“We’re getting out” says Trump. US ‘rejecting the future’ says Obama
The President of the US has followed through on his threat and joined Syria and Nicaragua in opposing the Paris Climate Change agreement, signed by 200 countries last year as a commitment to cutting carbon emissions.
The President said: “As someone who cares deeply about the environment, and I do, I cannot in good conscience support a deal that punishes the United States, which is what it does.”
He said: “The agreement is massive redistribution of United States wealth to other countries.”.
In a televised announcement, he asserted that “under the Trump administration [the US] will continue to be the cleanest and most environmentally friendly country on earth”, .
He added: “The bottom line is the Paris accord is very unfair, at the highest level, to the United States.”
The commitment to reducing US carbon emissions by 26-28 per cent by 2025 is believed by President Trump to be an inefficient use of money at a time when he wants economic priorities concentrated on domestic growth.
It was widely condemned by those who had worked towards the agreement, both in the US and across the world.
French president Emmanuel Macron is reported to have phoned Donald Trump to tell him that the Paris Accord is ’non-negotiable.’
New York governor Andrew Cuomo has set his State in opposition to the decision: “The White House’s reckless decision to withdraw from the Paris Accord has devastating repercussions not only for the United States, but for our planet…New York State is committed to meeting the standards set forth in the Paris Accord regardless of Washington’s irresponsible actions.”
The governors of Washington state and California have joined Mr Cuomo in announcing the formation of the United States Climate Alliance, which they say is ’a coalition that will convene US states committed to upholding the Paris Climate Agreement and taking aggressive action on climate change’
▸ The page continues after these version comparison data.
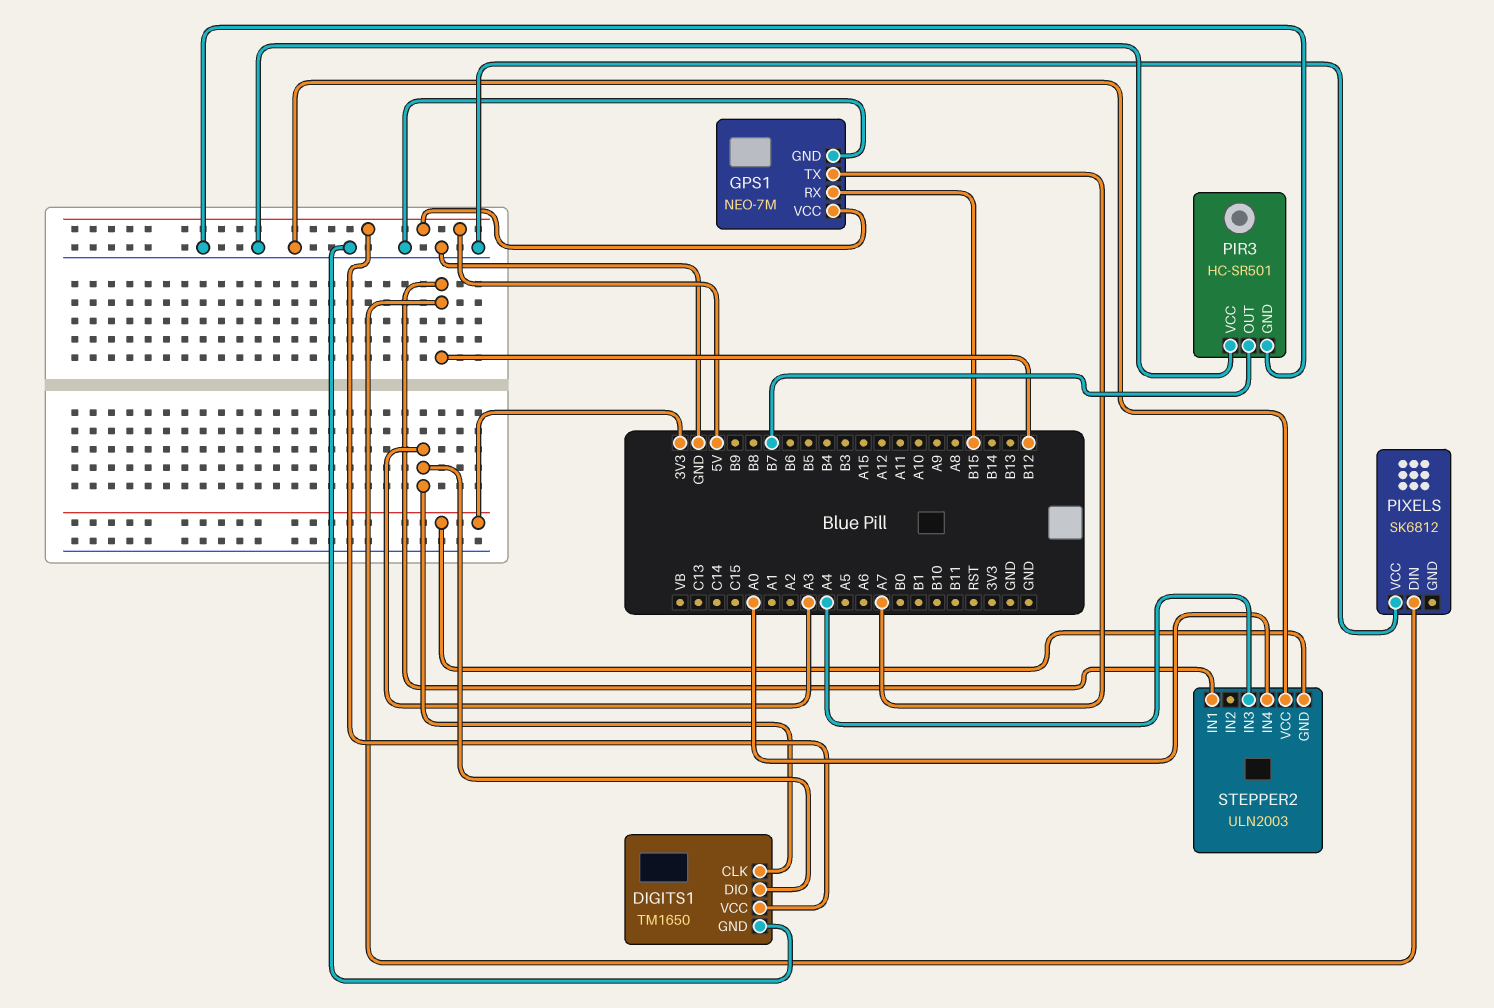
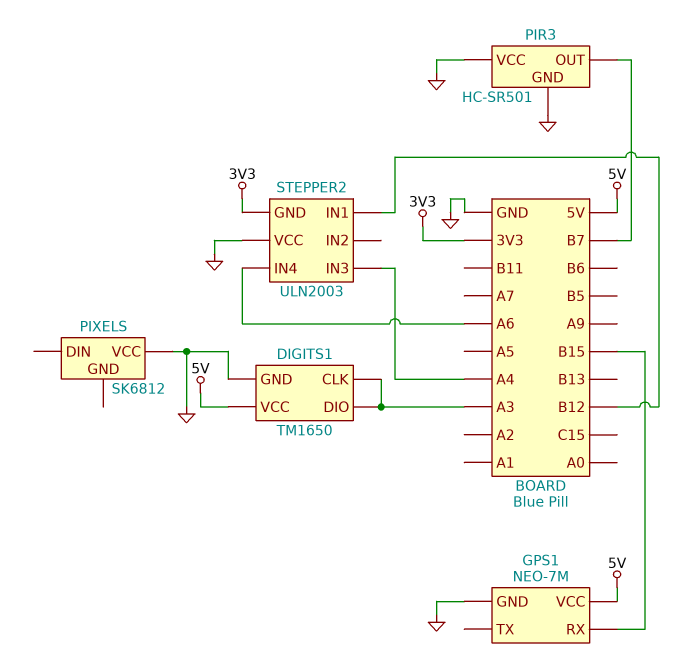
GPS1 pin TX: A7 -> none
PIXELS pin DIN: B12 -> none
STEPPER2 pin IN4: A0 -> A6

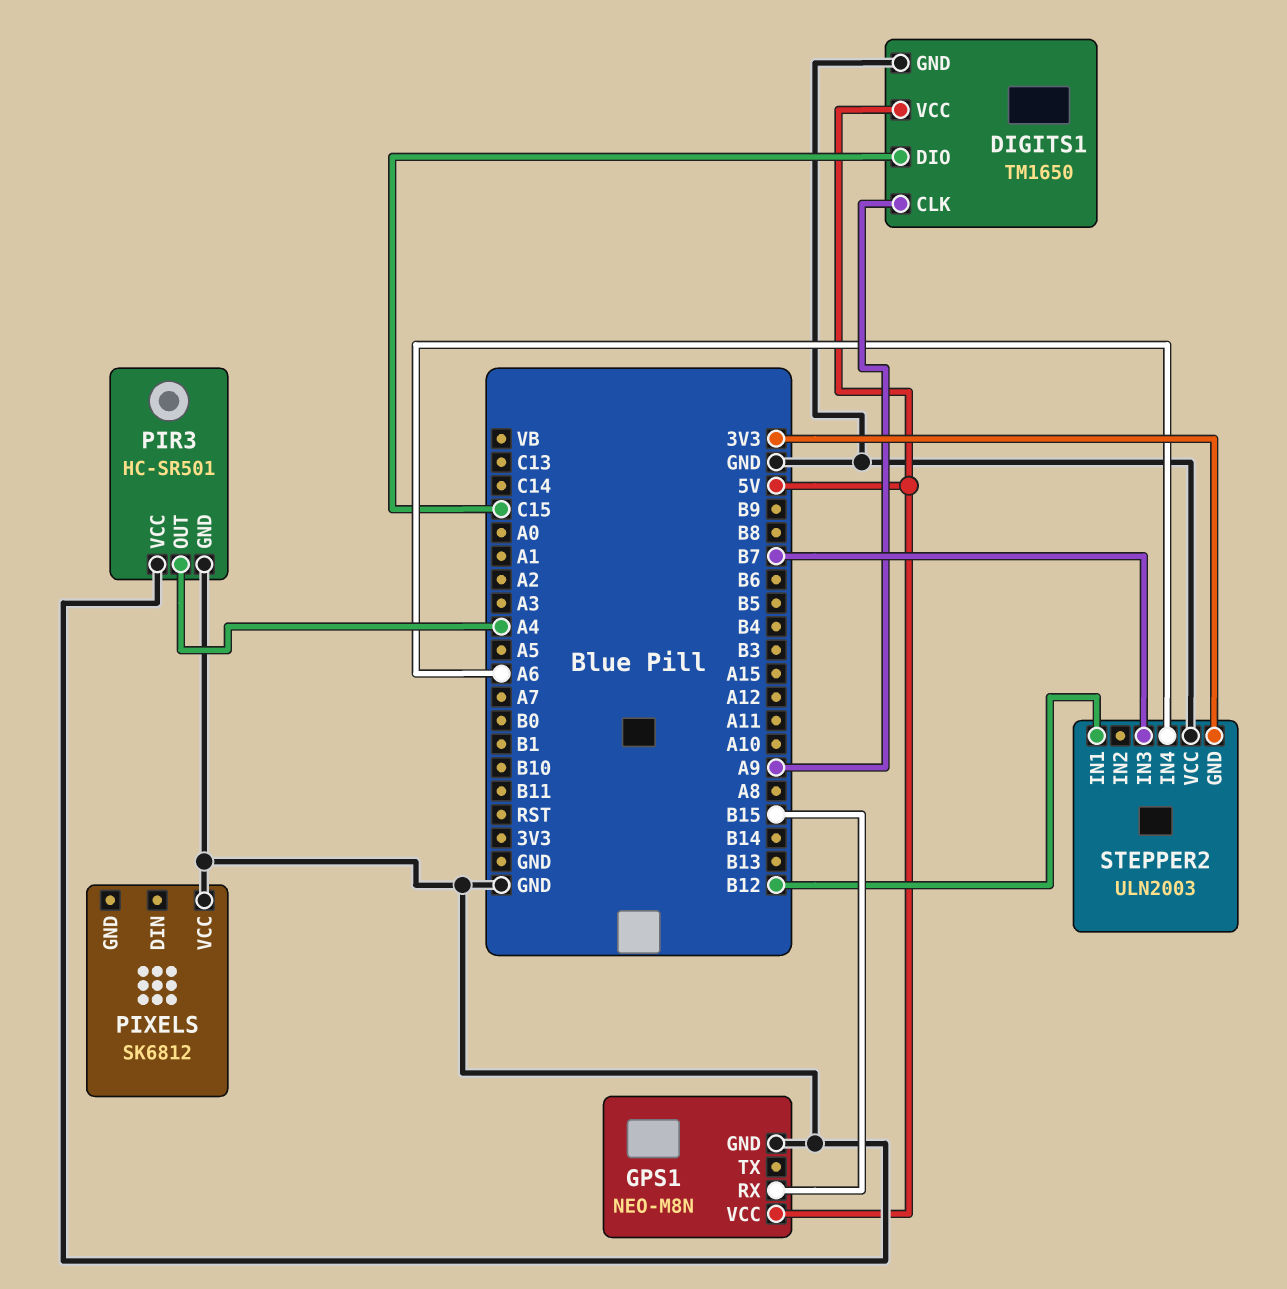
DIGITS1 pin CLK: A3 -> A9
DIGITS1 pin DIO: A3 -> C15
GPS1: NEO-7M -> NEO-M8N
PIR3 pin OUT: B7 -> A4
STEPPER2 pin IN3: A4 -> B7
Bill Peduto, mayor of Pittsburgh agreed, tweeting: ”I can assure you that we will follow the guidelines of the Paris Agreement for our people, our economy & future.”
The Paris agreement was endorsed by President Obama last year and the former President released a statement in which he said: “I believe the United States of America should be at the front of the pack. But even in the absence of American leadership; even as this Administration joins a small handful of nations that reject the future; I’m confident that our states, cities and businesses will step up and do even more to lead the way, and help protect for future generations the one planet we’ve got.”
A decision to withdraw will naturally give rise to concern that the US will renege on its commitment to the Kigali Agreement which envisages a global phasedown of HFC refrigerants.
Senator John Kerry, who was sent by President Obama to endorse the Kigali agreement said: “This choice will rightly be remembered as one of the most shameful any president has made.”